When Ava started kindergarten I had no idea that I’d be spending approximately 9,000 minutes waiting in my car. I hate waiting, and I’ve never been good at it. I clench my molars, breathe rapidly and scrunch my shoulders up to my ears. I know psychosis has set in when I start to do math equations (I’m an English major). The other mid-pack parents (parents in cars 30 through 60) look as anxious as I do, their hands gripping the wheel and their eyes darting wildly to anticipate the moves of the worst kind of parent: the illegal jumper/merger.

I don’t see waiting as an opportunity to slow down and enjoy feeling “present” in my day. I don’t want to be present while trapped in a car calculating the gallons of gas I’m burning up. I want to be present while lying by the pool with a dewy glass of sangria in my hand.

I cleaned my glove compartment on the first day. I organized my CDs on the second and my parking change on the third. By day four, I was so desperate for something to do, I strung together a necklace from the Cheerios stuck to the back of my seat. All I can really do is obsess about how stupid it is that I’m sitting in line—again.

The first day of school I got in line too late and was one of the last parents to pick up her kindergartner. I know because my daughter said so in between her sobs. So I vowed that I would do better, which means getting to Car-Riders before Ava’s friend, Gabrielle, is picked up. I’ve tried at least six different routes. I’ve tried the left line. I’ve tried the right. Her mom lives down the street, so I can see when she leaves. Inevitably, I’m always behind Gabrielle’s mom even when I leave five minutes before her.

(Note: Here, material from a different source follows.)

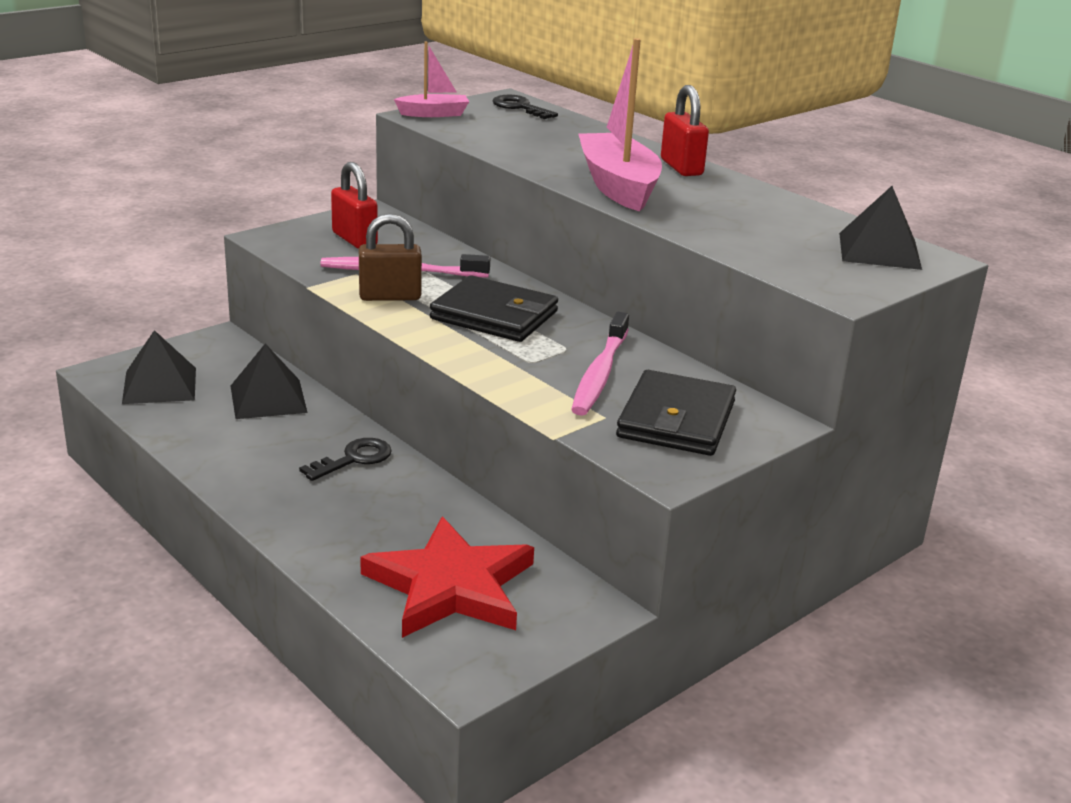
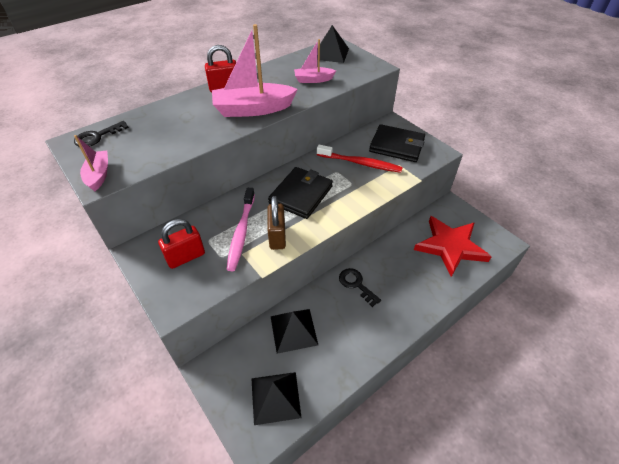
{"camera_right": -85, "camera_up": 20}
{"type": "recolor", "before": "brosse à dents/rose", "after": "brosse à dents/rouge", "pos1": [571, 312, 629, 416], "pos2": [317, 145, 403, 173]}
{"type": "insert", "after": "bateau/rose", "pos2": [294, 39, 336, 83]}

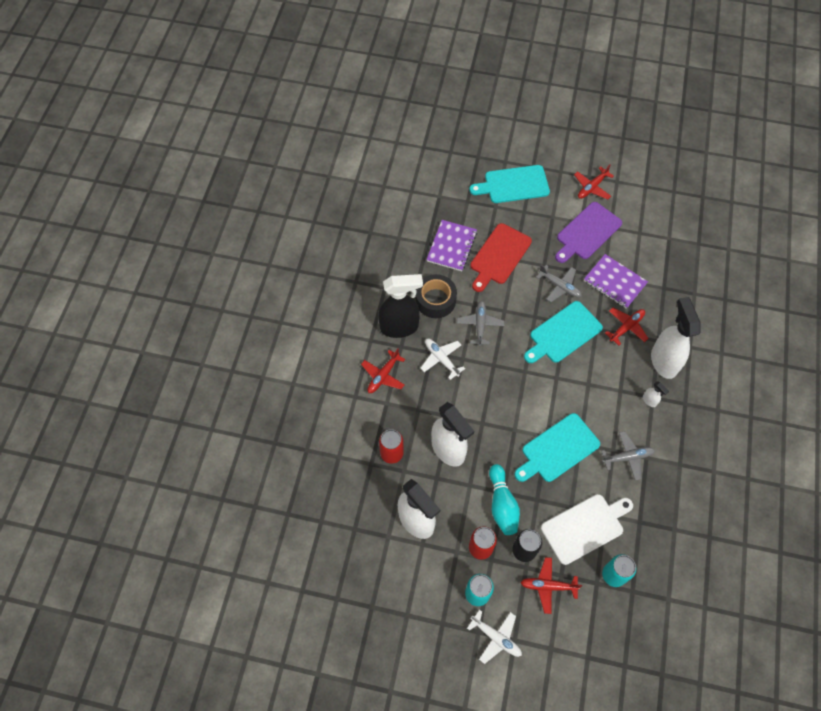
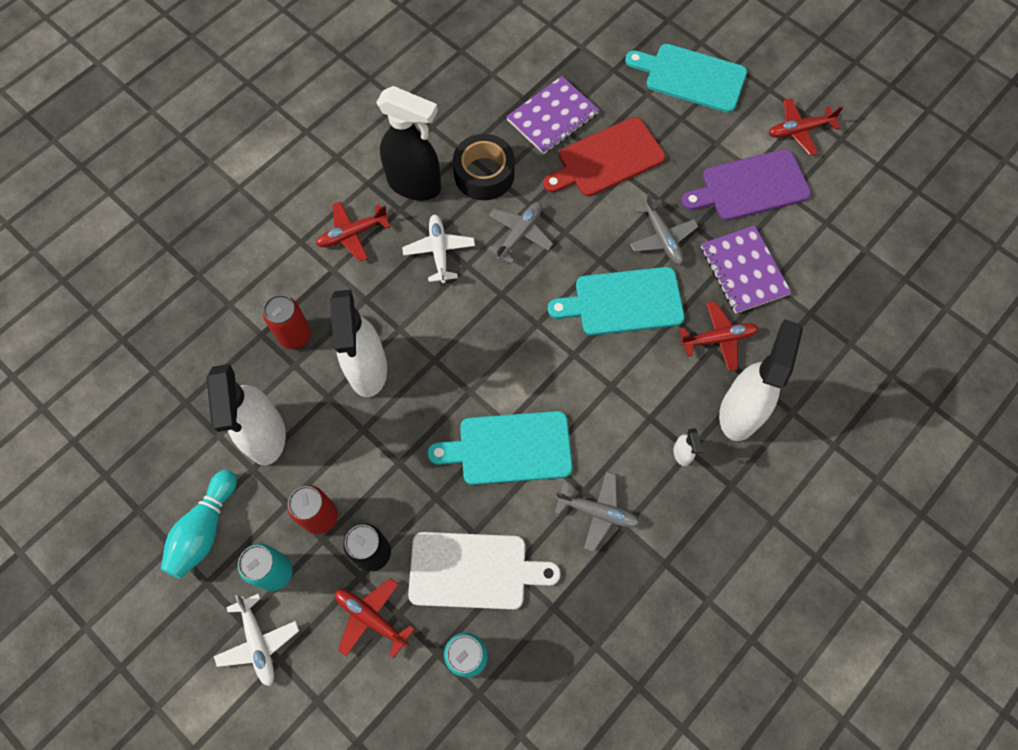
{"camera_right": 30, "camera_up": 5}
{"type": "move", "before": "quille/turquoise", "pos1": [489, 464, 520, 535], "pos2": [161, 470, 237, 579]}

I am a mutant. One of the X-Men. My power is the ability to pick the slowest line on the planet.

I will choose the shortest checkout line in Target and without fail the person in front of me will need to get a price, exchange a faulty item, or worst of all, write a check. You know the kind—the woman who waits until all her merchandise is rung up and then she acts surprised when she hears the total as if she wasn’t sure if she’d have to pay this time. She then digs for a pen in the pharmacy she calls a purse. But of course she doesn’t have ID, because in the past—where she is from—you didn’t need it. So unless you arrived at Target in a Delorean, step aside.

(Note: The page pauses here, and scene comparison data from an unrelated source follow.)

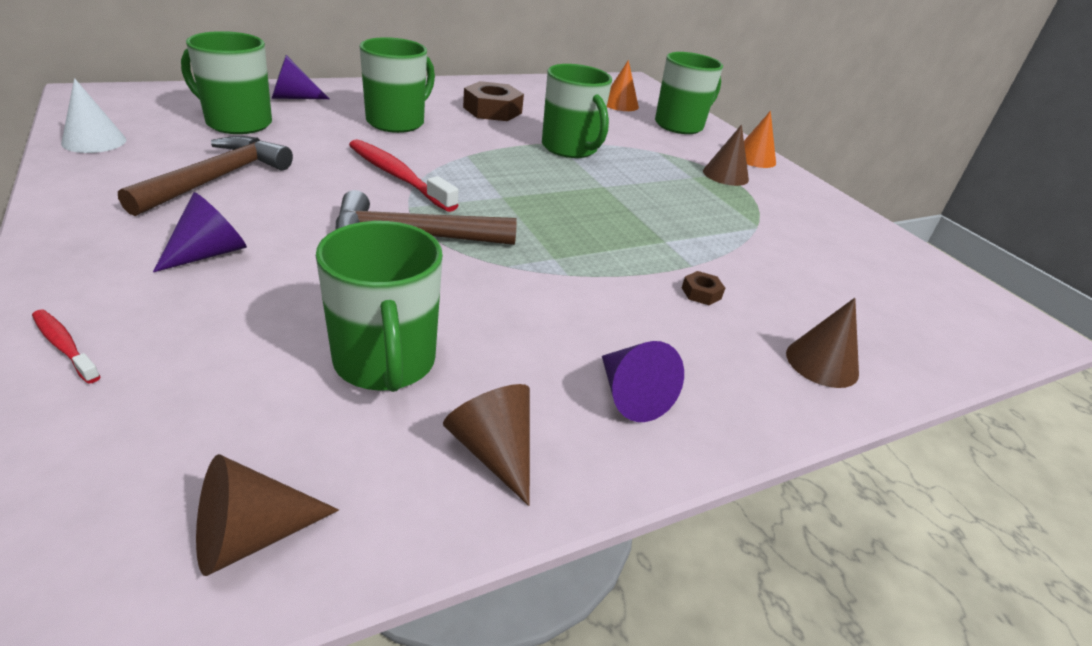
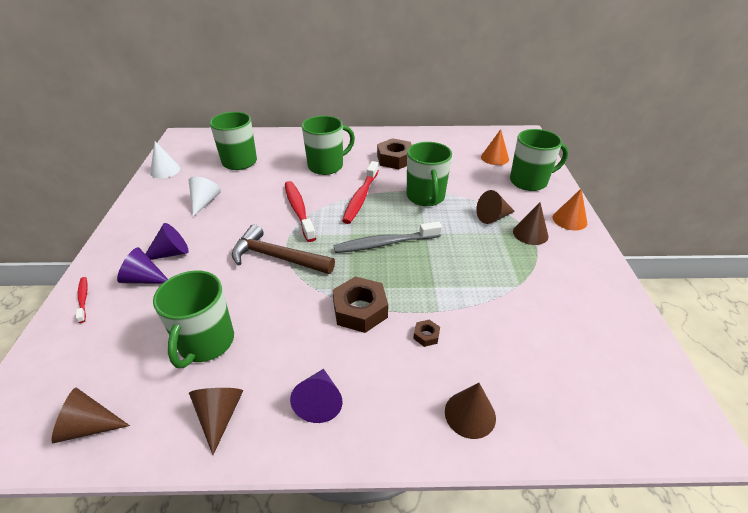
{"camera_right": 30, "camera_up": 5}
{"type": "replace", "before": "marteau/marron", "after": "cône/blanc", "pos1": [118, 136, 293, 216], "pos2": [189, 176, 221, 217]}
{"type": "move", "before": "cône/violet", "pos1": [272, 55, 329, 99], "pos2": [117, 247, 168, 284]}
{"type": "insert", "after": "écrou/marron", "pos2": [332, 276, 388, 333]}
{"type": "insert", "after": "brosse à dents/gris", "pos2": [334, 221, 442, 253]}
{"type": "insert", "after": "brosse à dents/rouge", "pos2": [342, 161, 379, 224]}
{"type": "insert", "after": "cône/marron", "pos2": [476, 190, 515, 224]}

But she doesn’t. She appears before me in every line I ever stand in. Like she is stalking me from 1985.

Today was different, however. By some act of God (a lady with cash and exact change!), I found myself in the coveted position of car #15. I took a minute to survey the landscape from my new vantage point. The finish line was already within sight. There was no threat of jumpers or mergers. We were like thoroughbreds lined up in the stall just waiting for the gates to fly open. The other parents had content, Zen-like expressions on their faces.

Sure getting there early cost me an extra ten minutes, but not once did I calculate how that extra time would figure into the year’s total. Instead, I rolled down the window, turned off the car and began to write.

It felt like only seconds before I saw Ava walk out to the curb and wave to me. I guess that’s all I really wanted—to get my baby back in my arms. To know that she wasn’t put in the wrong car and shipped down to Florida. It’s not a bad system, but I also think a retina-scan is a reasonable means for identification. I need a photo ID to buy Sudafed, but all I need to pick my kid up from school is a piece of card stock with her name written with a Sharpie.

But being up front felt good. Like flying first-class and getting stuck on the tarmac. You don’t care because there’s an open bar. I imagined I was surrounded by parents who have it all figured out. They’re the ones who remember to cut the crust off the bread and put their kids in tennis shoes rather than ballet flats on gym day. Their children have spots reserved for them at Harvard or Yale. It feels good to be in the presence of greatness—so good that waiting suddenly doesn’t feel so bad.